Samson’s Take: The NCCE’s job is media’s major role

I was in Kumasi on Tuesday as a facilitator for a National Commission on Civic Education (NCCE)/European Union (EU) workshop themed STRENGTHENING CIVIC CONSCIOUSNESS THROUGH MEDIA ADVOCACY. It is obvious the NCCE has a real need for the media to reach a majority of citizens with its badly needed education.

I am sharing portions of my thoughts largely derived from the Constitution and NCCE Act which I shared with journalists from the northern zone of the country at the workshop. I chose the above title and singled out the journalists, charging them to do a better job. But my co-facilitator, Nana Kwesi Gyan-Appenteng, Chairman of the National Media Commission (NMC), got me thinking even deeper when he opened his presentation stating and reminding the participants that “[y]ou are a citizen first, and then a journalist”.

We are constantly complaining about a deterioration in the quality of habits, moral values, and respect for law and order, etc. We are quick to refer to the impact of the book “Courtesy for Boys and Girls” made on a generation of citizens, forgetting how much we have contributed to the state of affairs where a generation is confused as it loses its unique socio-cultural identity and rich heritage. The media, which is run by citizens is doing a major disservice in this regard flooding our television experience with everything but what identifies the true Ghanaian and the patriotic values that came as second nature to our forebears and made Ghana envy of many nations.
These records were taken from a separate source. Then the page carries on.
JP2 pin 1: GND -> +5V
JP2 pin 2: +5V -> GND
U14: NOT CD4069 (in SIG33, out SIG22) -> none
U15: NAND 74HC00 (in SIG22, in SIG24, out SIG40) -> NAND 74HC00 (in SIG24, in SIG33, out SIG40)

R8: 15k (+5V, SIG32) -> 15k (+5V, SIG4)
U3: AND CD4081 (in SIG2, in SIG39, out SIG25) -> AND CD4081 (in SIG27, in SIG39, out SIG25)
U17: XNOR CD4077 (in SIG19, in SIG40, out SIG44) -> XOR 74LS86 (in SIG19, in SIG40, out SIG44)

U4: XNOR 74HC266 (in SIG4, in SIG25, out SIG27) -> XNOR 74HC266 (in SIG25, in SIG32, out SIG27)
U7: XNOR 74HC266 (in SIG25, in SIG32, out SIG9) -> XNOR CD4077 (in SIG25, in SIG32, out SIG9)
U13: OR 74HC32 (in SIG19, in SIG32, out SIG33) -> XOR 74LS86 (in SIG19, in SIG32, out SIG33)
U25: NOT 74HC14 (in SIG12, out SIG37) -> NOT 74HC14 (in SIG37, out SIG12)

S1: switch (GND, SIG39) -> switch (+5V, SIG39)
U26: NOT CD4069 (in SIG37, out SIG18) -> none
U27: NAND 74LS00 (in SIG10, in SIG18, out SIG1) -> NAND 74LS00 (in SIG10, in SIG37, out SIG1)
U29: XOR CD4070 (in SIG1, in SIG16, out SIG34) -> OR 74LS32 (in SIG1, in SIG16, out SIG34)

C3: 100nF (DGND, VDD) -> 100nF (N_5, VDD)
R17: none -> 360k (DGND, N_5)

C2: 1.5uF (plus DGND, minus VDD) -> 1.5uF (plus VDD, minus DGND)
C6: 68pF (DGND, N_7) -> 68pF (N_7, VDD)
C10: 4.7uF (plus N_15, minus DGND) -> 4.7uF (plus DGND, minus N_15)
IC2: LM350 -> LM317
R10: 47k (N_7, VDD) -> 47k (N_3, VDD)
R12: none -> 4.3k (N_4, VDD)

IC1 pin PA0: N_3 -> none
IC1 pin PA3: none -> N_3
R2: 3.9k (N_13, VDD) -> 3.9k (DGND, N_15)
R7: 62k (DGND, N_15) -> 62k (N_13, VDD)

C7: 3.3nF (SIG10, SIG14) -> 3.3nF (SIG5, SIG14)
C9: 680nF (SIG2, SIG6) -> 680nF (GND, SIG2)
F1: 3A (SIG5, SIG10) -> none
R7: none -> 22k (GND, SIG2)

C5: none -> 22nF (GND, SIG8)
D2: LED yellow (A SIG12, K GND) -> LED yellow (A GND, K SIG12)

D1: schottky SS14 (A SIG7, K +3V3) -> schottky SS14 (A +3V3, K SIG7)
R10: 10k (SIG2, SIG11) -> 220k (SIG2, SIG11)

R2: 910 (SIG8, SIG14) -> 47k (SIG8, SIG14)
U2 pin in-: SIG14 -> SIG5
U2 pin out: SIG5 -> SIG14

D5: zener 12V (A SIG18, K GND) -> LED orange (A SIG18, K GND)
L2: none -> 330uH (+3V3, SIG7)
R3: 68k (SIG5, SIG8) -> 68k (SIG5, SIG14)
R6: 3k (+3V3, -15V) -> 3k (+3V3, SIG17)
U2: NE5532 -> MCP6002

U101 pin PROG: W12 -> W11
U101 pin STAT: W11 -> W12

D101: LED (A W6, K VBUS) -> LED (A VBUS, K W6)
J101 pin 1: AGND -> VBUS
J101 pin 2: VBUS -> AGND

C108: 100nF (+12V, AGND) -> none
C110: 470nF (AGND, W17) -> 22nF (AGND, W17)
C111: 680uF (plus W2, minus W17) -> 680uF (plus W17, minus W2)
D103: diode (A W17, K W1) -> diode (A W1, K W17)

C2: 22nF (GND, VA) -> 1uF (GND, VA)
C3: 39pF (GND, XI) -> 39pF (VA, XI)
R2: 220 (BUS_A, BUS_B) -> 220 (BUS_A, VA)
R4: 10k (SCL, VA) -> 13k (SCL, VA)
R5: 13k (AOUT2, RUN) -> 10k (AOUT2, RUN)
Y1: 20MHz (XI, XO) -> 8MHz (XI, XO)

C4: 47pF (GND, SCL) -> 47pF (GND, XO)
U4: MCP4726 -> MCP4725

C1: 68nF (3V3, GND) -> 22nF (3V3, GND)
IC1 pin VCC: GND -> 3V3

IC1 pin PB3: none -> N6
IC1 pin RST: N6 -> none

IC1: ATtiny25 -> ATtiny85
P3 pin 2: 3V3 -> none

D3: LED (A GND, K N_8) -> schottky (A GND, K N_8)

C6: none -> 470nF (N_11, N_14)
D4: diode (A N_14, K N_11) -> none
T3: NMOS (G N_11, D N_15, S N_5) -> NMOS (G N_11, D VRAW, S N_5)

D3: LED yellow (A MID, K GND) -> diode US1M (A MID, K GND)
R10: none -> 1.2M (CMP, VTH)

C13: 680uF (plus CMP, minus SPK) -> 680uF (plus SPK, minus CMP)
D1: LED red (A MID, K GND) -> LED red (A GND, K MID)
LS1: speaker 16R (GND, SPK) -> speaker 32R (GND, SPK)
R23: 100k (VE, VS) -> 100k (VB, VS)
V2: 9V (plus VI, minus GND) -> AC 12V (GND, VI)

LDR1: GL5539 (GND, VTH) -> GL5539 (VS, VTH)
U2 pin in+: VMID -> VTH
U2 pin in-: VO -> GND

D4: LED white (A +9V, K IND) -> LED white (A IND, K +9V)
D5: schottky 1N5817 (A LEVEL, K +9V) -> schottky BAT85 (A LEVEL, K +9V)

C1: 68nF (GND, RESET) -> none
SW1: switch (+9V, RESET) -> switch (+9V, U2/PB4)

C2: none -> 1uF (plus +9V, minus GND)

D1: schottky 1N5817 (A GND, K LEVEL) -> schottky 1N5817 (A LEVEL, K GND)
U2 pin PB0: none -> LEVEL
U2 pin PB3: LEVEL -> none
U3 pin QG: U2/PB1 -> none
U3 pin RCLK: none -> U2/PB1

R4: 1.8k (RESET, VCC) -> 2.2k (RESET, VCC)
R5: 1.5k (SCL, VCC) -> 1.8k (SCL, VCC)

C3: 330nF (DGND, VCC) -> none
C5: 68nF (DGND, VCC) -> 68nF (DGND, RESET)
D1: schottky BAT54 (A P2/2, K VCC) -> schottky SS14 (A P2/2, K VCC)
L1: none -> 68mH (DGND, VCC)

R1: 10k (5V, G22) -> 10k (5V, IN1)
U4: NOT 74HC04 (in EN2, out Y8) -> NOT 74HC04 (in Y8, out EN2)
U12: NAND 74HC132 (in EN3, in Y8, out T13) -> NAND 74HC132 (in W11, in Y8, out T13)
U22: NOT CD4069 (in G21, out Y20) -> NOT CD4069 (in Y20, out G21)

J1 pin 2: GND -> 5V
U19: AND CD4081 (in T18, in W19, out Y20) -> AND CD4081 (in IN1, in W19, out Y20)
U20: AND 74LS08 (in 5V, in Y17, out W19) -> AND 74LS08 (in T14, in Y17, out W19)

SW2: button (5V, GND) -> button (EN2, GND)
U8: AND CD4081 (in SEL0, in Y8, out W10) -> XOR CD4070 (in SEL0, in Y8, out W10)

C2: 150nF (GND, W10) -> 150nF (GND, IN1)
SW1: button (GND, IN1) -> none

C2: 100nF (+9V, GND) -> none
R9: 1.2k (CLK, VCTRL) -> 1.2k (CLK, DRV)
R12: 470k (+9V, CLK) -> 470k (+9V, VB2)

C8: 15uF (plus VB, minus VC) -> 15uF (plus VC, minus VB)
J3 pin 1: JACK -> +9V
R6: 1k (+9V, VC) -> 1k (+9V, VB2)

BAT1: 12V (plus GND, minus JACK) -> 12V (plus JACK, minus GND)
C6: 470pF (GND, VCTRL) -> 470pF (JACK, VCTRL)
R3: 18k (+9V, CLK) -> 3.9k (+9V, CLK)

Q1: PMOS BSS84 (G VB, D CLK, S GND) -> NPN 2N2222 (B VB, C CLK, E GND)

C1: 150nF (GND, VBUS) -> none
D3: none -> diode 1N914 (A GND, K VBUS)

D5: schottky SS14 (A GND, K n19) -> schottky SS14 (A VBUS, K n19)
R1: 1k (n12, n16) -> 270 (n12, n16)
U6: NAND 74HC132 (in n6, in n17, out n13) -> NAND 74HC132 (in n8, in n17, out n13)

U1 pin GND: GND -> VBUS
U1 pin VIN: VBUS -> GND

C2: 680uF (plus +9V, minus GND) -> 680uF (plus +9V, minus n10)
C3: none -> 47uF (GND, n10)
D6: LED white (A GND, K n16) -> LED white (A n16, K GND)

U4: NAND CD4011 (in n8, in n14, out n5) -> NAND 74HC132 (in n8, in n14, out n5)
In article 233 of the Constitution and section 2 of the NCCE law, the commission, among others, has the primary job “to create and sustain within the society the awareness of the principles and objectives of [the] Constitution as the fundamental law of the people of Ghana; [and] to educate and encourage the public to defend [the] Constitution at all times, against all forms of abuse and violation”. Guess what? The media’s primary constitutional duty in article 162 (5) is to “…at all times, be free to uphold the principles, provisions, and objectives of [the] Constitution, and … the responsibility and accountability of the Government to the people of Ghana.”

The NCCE has an extensive job, not PR, which is often to correct, but its job is one that is aimed at avoiding what necessitates the corrective PR done by PR outfits of the Police Service, etc etc. The NCCE is the mother educator on the issues that keep society alive to the demands of sanity and dignity; the issues that keep us in peaceful co-existence; the issues that sustain our democracy. It is the mother educator in teaching civic duties and responsibilities to empower citizens with the knowledge to assert and defend their rights and those of others and to honour their obligations towards developing a beautiful country.

NCCE Boss, Josephine Nkrumah and Samson Lardy

In fact, if citizens will cultivate a habit of paying taxes; stand up against any form of brutality by any person in uniform; loath cheating at elections and in exams; stop bad and unlawful habits like littering; acts that threaten the environment and human survival; all forms of child abuse, etc; if people will resort to the CHRAJ,

Labour Commission, Police, the Courts and other civilized lawful means of settling their grievances, the NCCE must lead the education.

In this day and age, the NCCE, whose many offices are in a state of obvious neglect and which does not boast of any decent vehicle, needs the media to do this job efficiently. If the NCCE has not been as visible and on the front pages of our minds as it ought to, it’s largely the fault of the media. If you raise your voice that the NCCE has been dormant or has failed in delivering on its mandate, raise that voice but raise it against yourself for not insisting it is well funded and assisted. If the NCCE has such onerous responsibilities and should not own the widest national broadcast network, tell me how it is supposed to reach out to all of us in Hamile. See where the media comes in? If the NCCE has such onerous responsibilities to enlighten, empower, and improve our society, tell me why it attracts the least budget and financial help from the state?

In the meantime, what if the media dedicated a minute or two each day to a message from the NCCE? Are we not concerned that a poor woman whose husband is in police custody for a minor offence must go and borrow money in order to have him bailed when that bail is his right and comes at no cost? With creativity, giving the NCCE a space in media programming will not only help educate the nation but it can draw an audience to such programmes aimed at showing the citizens what is hidden in place sight.

Like all important independent constitutional bodies such as the Commission on High Rights and Administrative Justice (CHRAJ), The NCCE function only through the benevolence of donors such as the EU. The politicians may feel threatened by the NCCE for the most bizarre reasons, but citizens know we need it. Citizens and electorates alive to their rights are a great asset to the future of Ghana. Let’s demand and get what is due to the NCCE.